Dos jóvenes hermanas revolucionan la ganadería intensiva en el IDEVI
En un sector en el que históricamente han predominado los hombres, dos jóvenes hermanas han asumido un rol protagónico en la ganadería intensiva de la región. Guadalupe Guerobé, veterinaria y una de las responsables de esta transformación, relató en una reciente entrevista en Radio Noticias cómo ella y su hermana llevan adelante la ganadería de su empresa familiar en IDEVI (Instituto de Desarrollo del Valle Inferior), no solo con una visión de renovación generacional, sino también con un enfoque innovador y sustentable.
“Nosotras somos dos hermanas que, además de nuestras actividades profesionales privadas, estamos a cargo de la ganadería”, explica Guadalupe, con la claridad de quien conoce bien su oficio. El sistema que utilizan es de alta carga en superficies reducidas, con rotación de parcelas diarias; un método intensivo y sostenible que exige organización y un manejo preciso. “Ese es nuestro desafío: seguir creciendo bajo lo que nos dejaron nuestros papás”, comenta, orgullosa de los cimientos sobre los que se edifica su trabajo.
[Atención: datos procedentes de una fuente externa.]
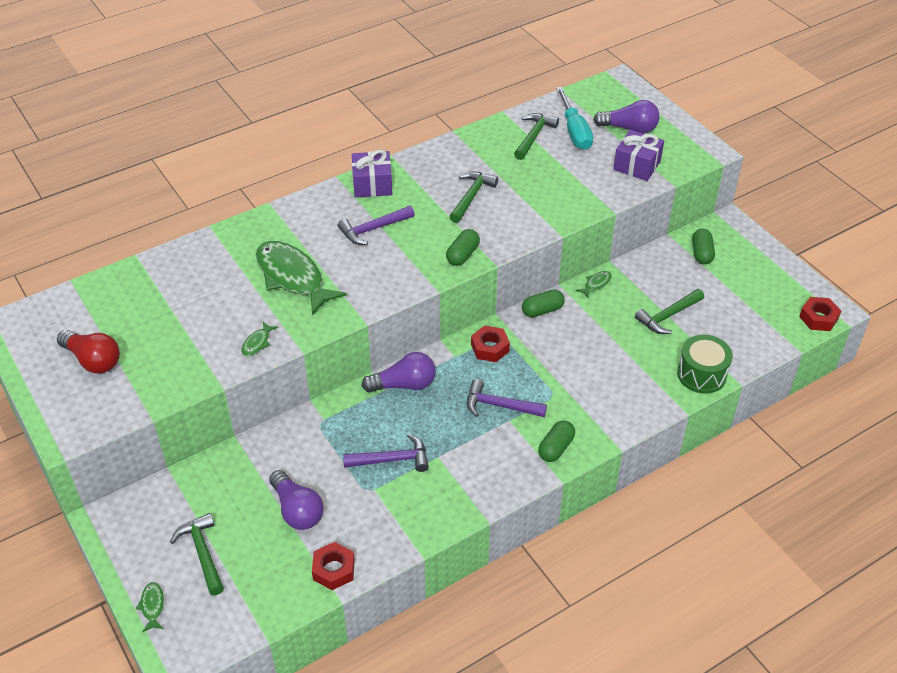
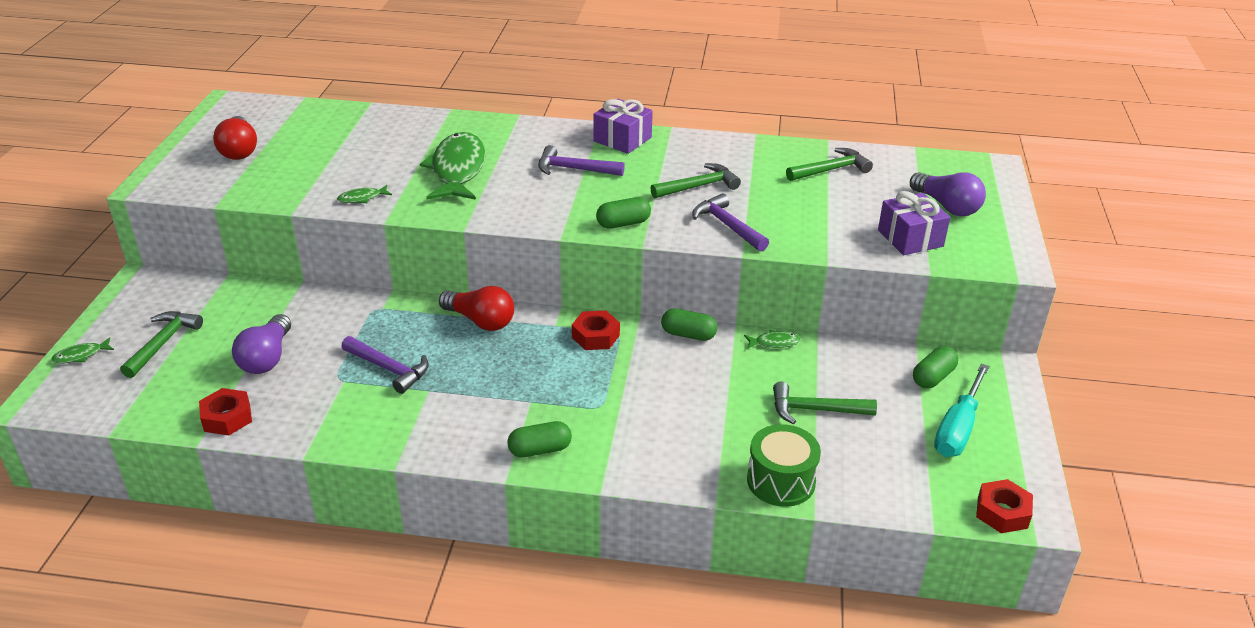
camera: 40 degrees right, 10 degrees down
(152, 606) = (81, 355): green fish -> green fish turned 150 degrees counterclockwise
(404, 385) = (480, 321): purple light bulb -> red light bulb
(500, 406) = (538, 385): purple hammer -> purple hammer (728, 226)
(575, 132) = (880, 184): turquoise screwdriver -> turquoise screwdriver (957, 429)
El compromiso con el legado familiar y la visión de futuro se reflejan en cada decisión que toman. Guadalupe subraya que sus padres fueron pioneros en la implementación de tecnologías para mejorar la eficiencia del ganado, y ellas no se quedan atrás. “Mi papá empezó con la inseminación hace más de 20 años; ahora usamos diferentes protocolos y semen sexado para mejorar la calidad de nuestras madres”, detalla. Su enfoque está orientado a mejorar la cría y el engorde, sin adentrarse en la cabaña.
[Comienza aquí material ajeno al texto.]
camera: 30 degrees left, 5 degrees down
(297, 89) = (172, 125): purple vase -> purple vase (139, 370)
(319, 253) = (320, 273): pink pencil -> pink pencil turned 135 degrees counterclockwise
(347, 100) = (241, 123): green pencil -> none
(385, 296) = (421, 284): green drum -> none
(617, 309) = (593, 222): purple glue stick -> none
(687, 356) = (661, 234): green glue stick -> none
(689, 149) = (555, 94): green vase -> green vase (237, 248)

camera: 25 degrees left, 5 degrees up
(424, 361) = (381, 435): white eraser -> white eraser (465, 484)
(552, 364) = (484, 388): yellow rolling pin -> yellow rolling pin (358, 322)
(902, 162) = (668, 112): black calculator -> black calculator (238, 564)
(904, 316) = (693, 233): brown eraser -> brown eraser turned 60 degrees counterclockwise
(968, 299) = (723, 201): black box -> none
Una de las apuestas de las hermanas Guerobé es la incorporación constante de tecnología, tanto en el ámbito ganadero como en el agrícola. “Siempre que podemos, buscamos innovar, sobre todo para hacer más eficiente nuestro sistema. Si hay algo nuevo que creemos que nos puede ayudar a ser mejores en alguna cuestión ganadera o agrícola, lo incorporamos”, sostiene Guadalupe.
Respecto a la genética del ganado, su apuesta está clara: “Siempre elegimos Angus colorado. Tenemos un rodeo de madres del que sacamos la reposición para nosotros, y otro comercial que va a la venta, que inseminamos con Limangus para mejorar la calidad de la carne”, explica.
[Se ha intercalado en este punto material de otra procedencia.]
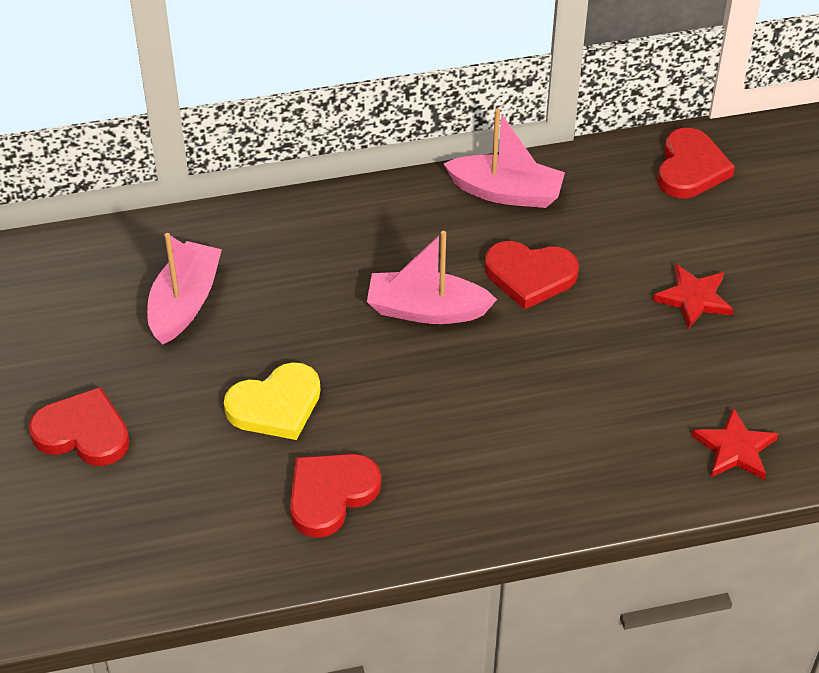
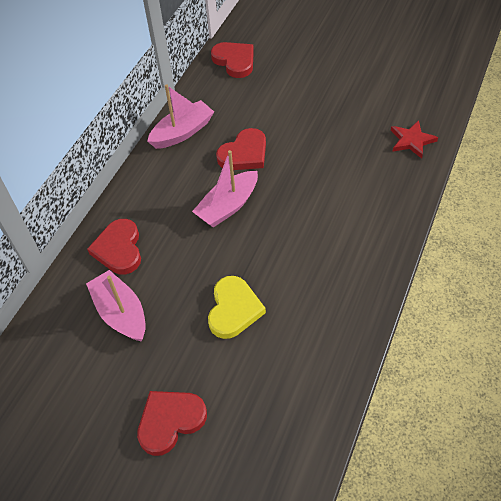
camera: 50 degrees left, 5 degrees up
(330, 495) = (315, 317): red heart -> red heart (119, 249)
(693, 298) = (312, 104): red star -> none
La historia de Guadalupe y su hermana no solo refleja el empuje de una nueva generación en un sector en transformación, sino también el rol que las mujeres toman en un ámbito históricamente masculinizado. Ellas representan el cambio en un rubro que necesita de sangre nueva y de una mentalidad abierta para adaptarse a los desafíos actuales. Así, con trabajo, dedicación y una visión innovadora, las hermanas Guerobé marcan el rumbo de una ganadería intensiva que no pierde sus raíces, pero se proyecta hacia el futuro.